Jean Véronis
Aix-en-Provence
(France)


Se connecter à moi sur LinkedIn Me suivre sur Twitter Facebook RSS

mardi, février 08, 2005

Web: Google's missing pages: mystery solved?




Read follow up

28 feb - MSN cheating too?
7 mar - Yahoo indexes more pages than Google
13 mar - Google adjusts its counts
23 mar - 5 billion "the" have disappeared overnight
25 mar - A snapshot of the update



In previous articles, I pointed out two strange problems with Google counts (here and here). Pages seem to massively disappear:
  • If you type Chirac OR Sarkozy, you get half the number results of Chirac alone, which may have a political explanation... but is a weird approach to boolean logic.
  • If you search the in the English pages, you get 1% of the number you get for the all languages together. Does this mean that the is 99 times more frequent in languages other than English?
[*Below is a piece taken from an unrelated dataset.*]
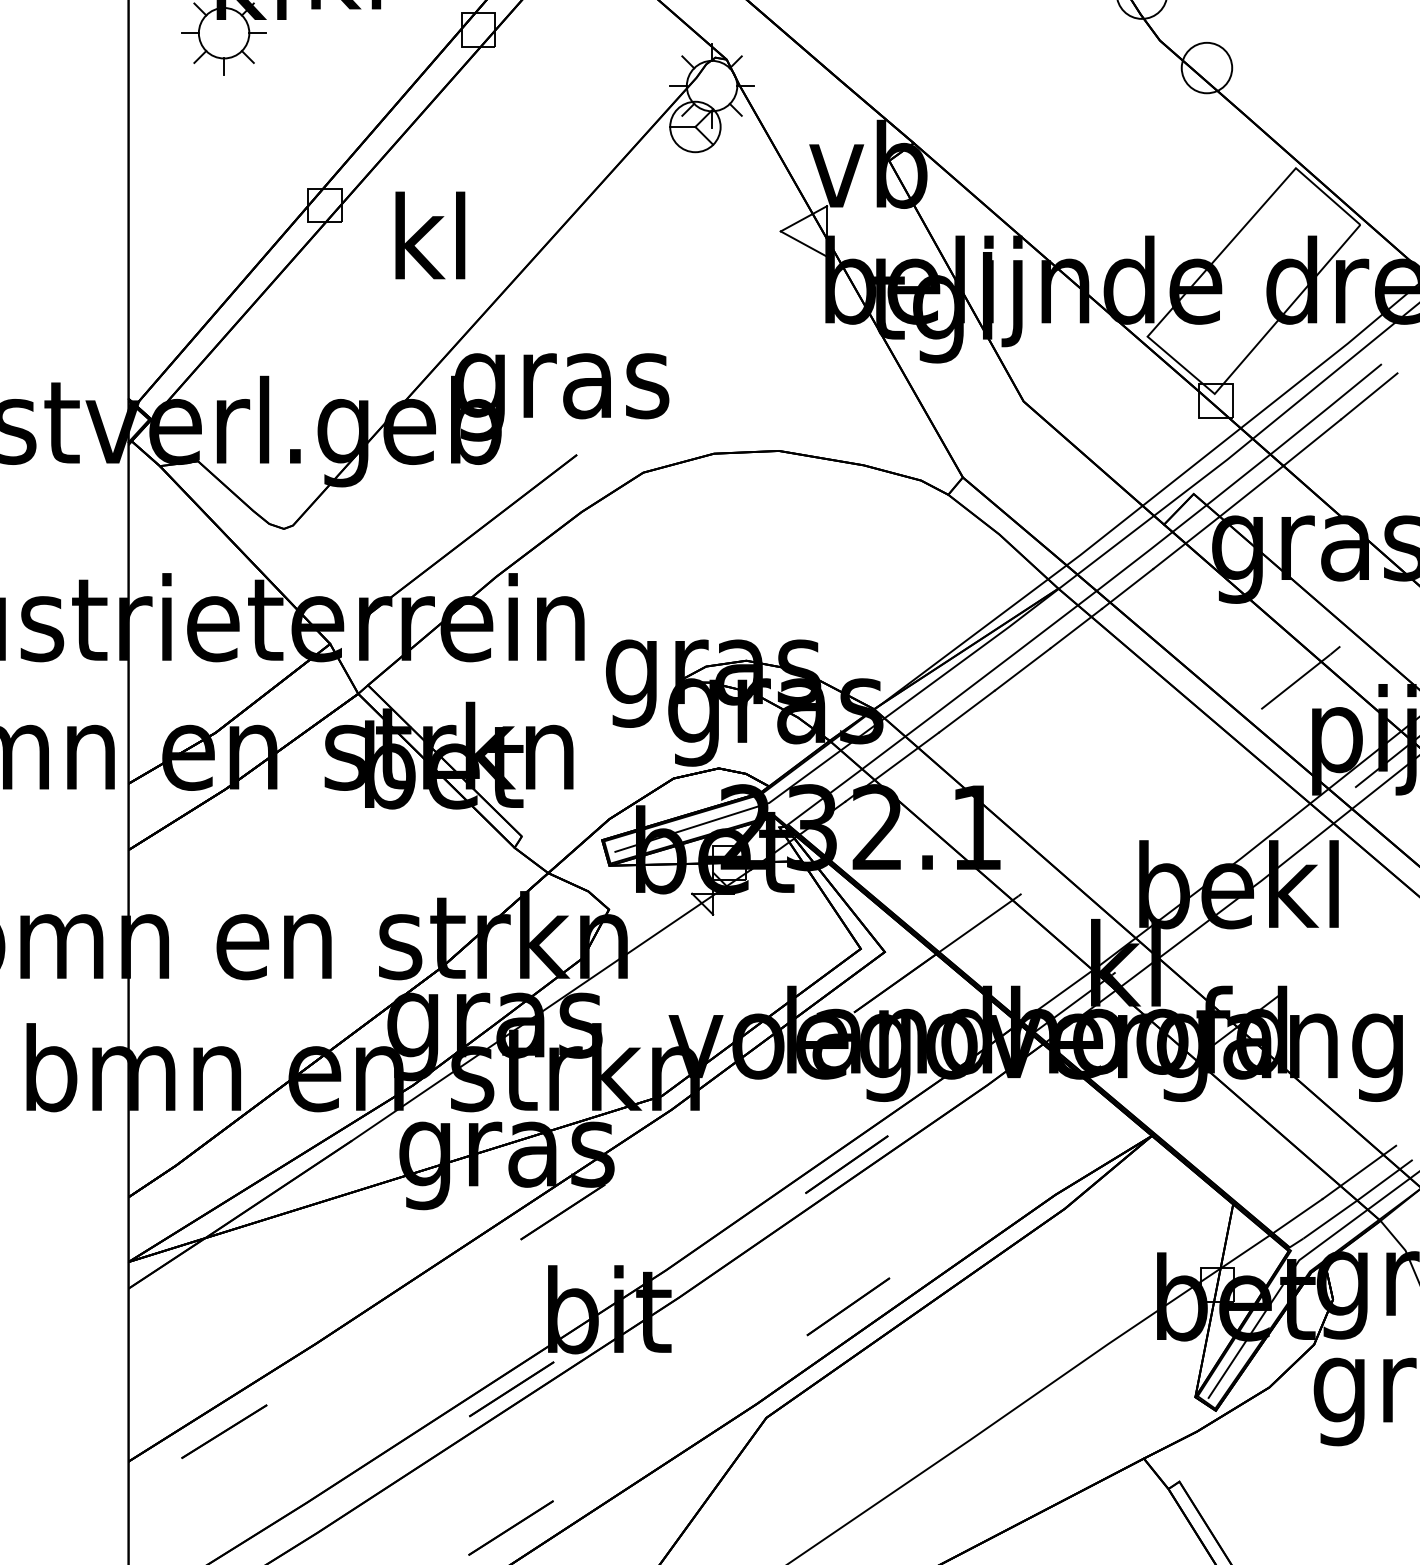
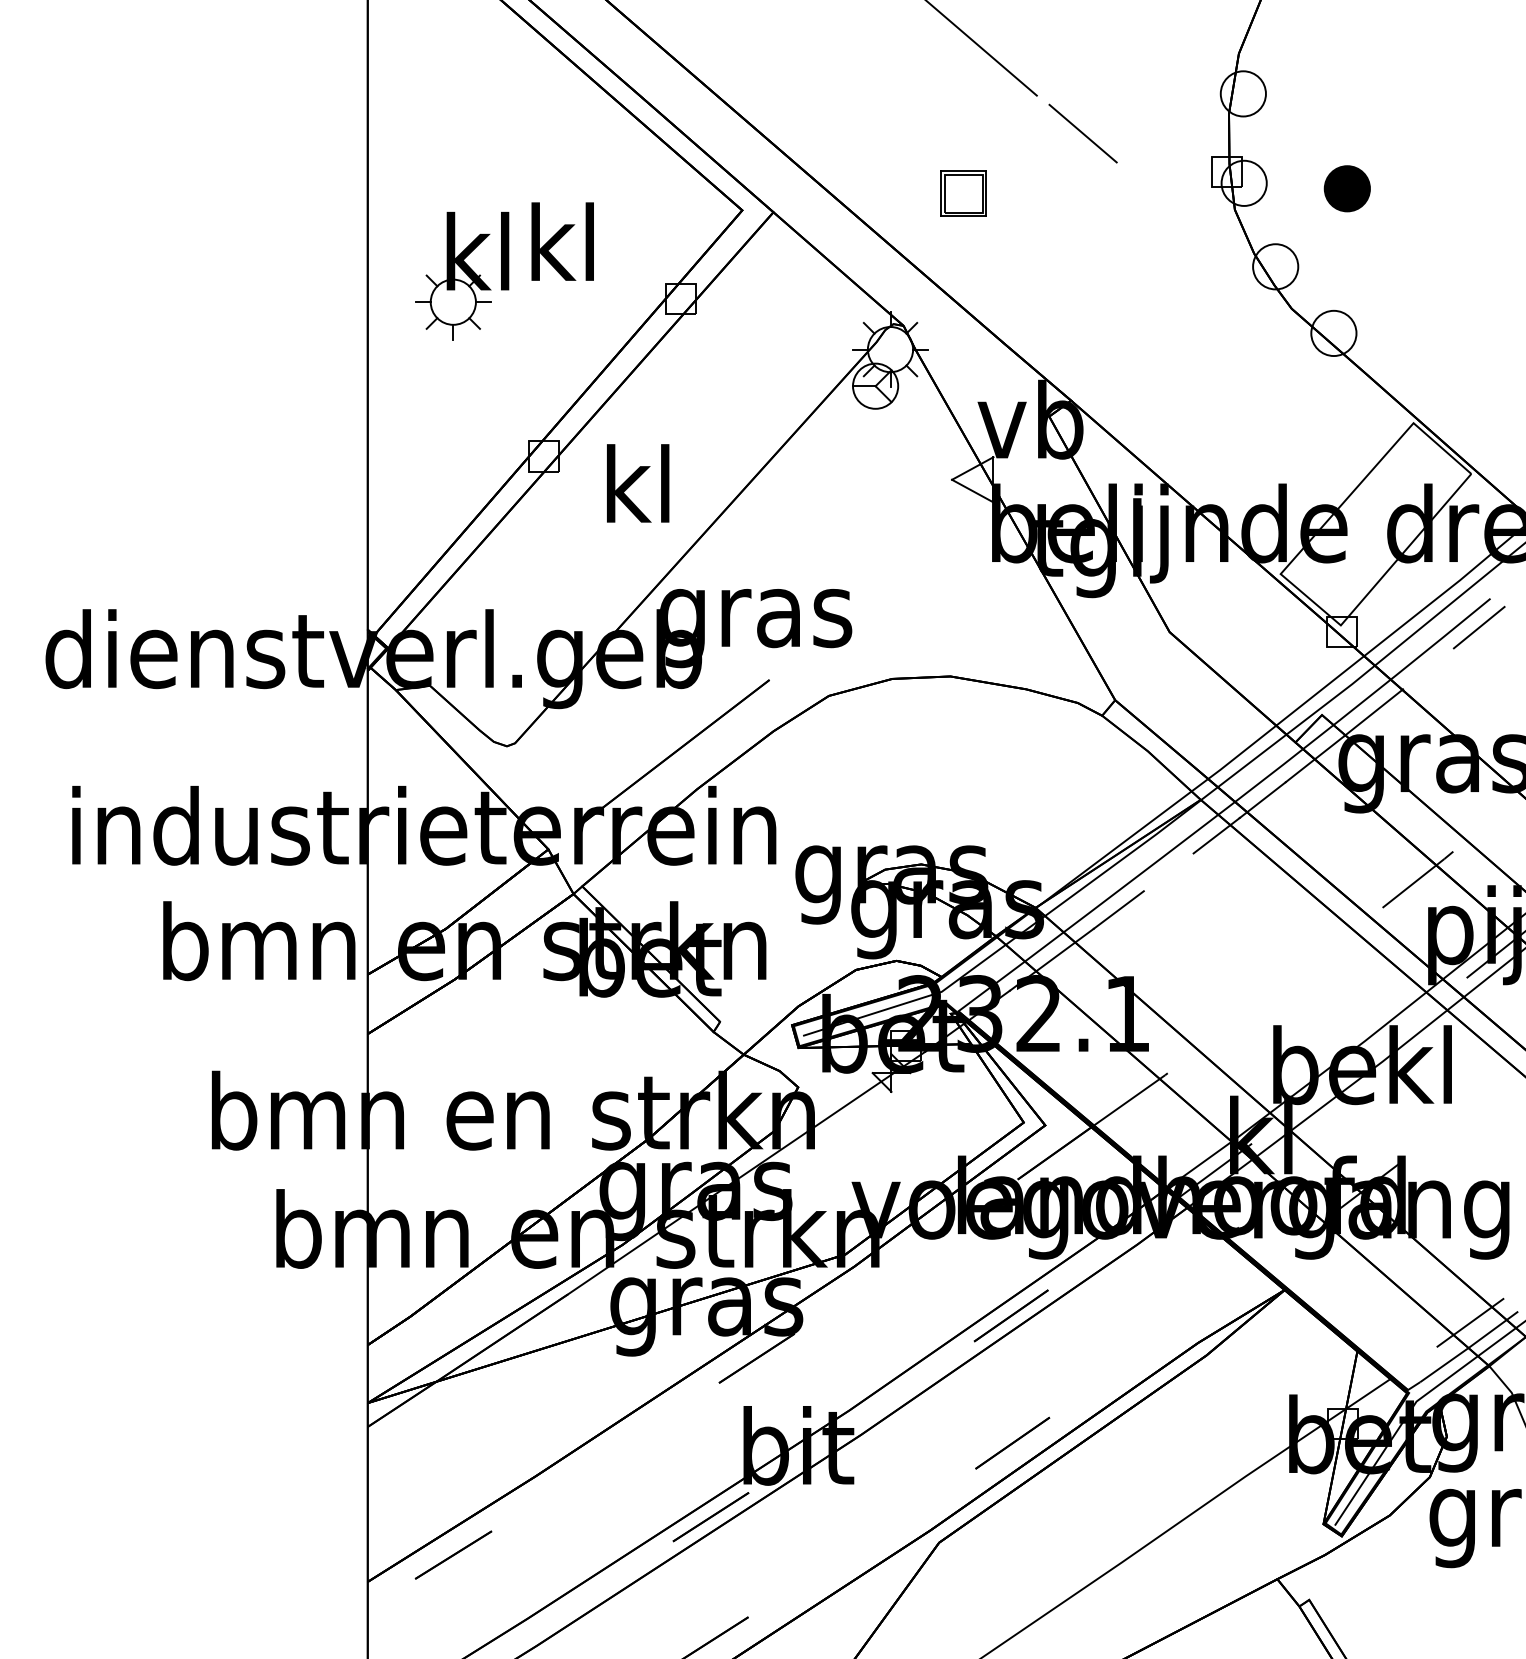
line: (1312, 442) -> (1428, 668), removed
line: (1022, 669) -> (1168, 872), removed
line: (1298, 1215) -> (1415, 1361), removed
Of course not.
Where are the missing pages gone? This is the question that I am trying to address in this article. A possible scenario is that the real index used by Google is considerably smaller than the counts officially announced. The detailed experiment reported below yields a precise estimate of 60%, thus leading to a real index size of ca. 5 billion pages. This scenario is of course entirely hypothetical, but it enables to explain both the discrepancy in the English page counts and the strange behaviour of Google's Boolean operators.

Let me say it right away, in order to save commentators' time: this does not mean that Google is a bad search engine (and I actually have it as my browser's home page). For most users, counts are useless, and what... counts for them is whether they find the right results quickly and accurately or not. Figures are relevant only for experts, but in this case, these have some reasons to wonder.

An experiment

In this new experiment I do not use frequent words such as the, because frequent words are likely to be processed in a special way by any search engine. They are probably on a special stoplist, and their occurrences not fully indexed. I have used instead 50 English words drawn randomly from mid-range frequencies in a 1-million word corpus of English text (accumulated, alive, ancestor, bushes, etc.). I have eliminated words for which I knew obvious homographs in other languages (such as patio, etc.).

The figure below plots the counts given by Google for English pages vs the entire Web (the part known to Google, of course) [see complete results here -- all figures in this study were obtained on February 6th].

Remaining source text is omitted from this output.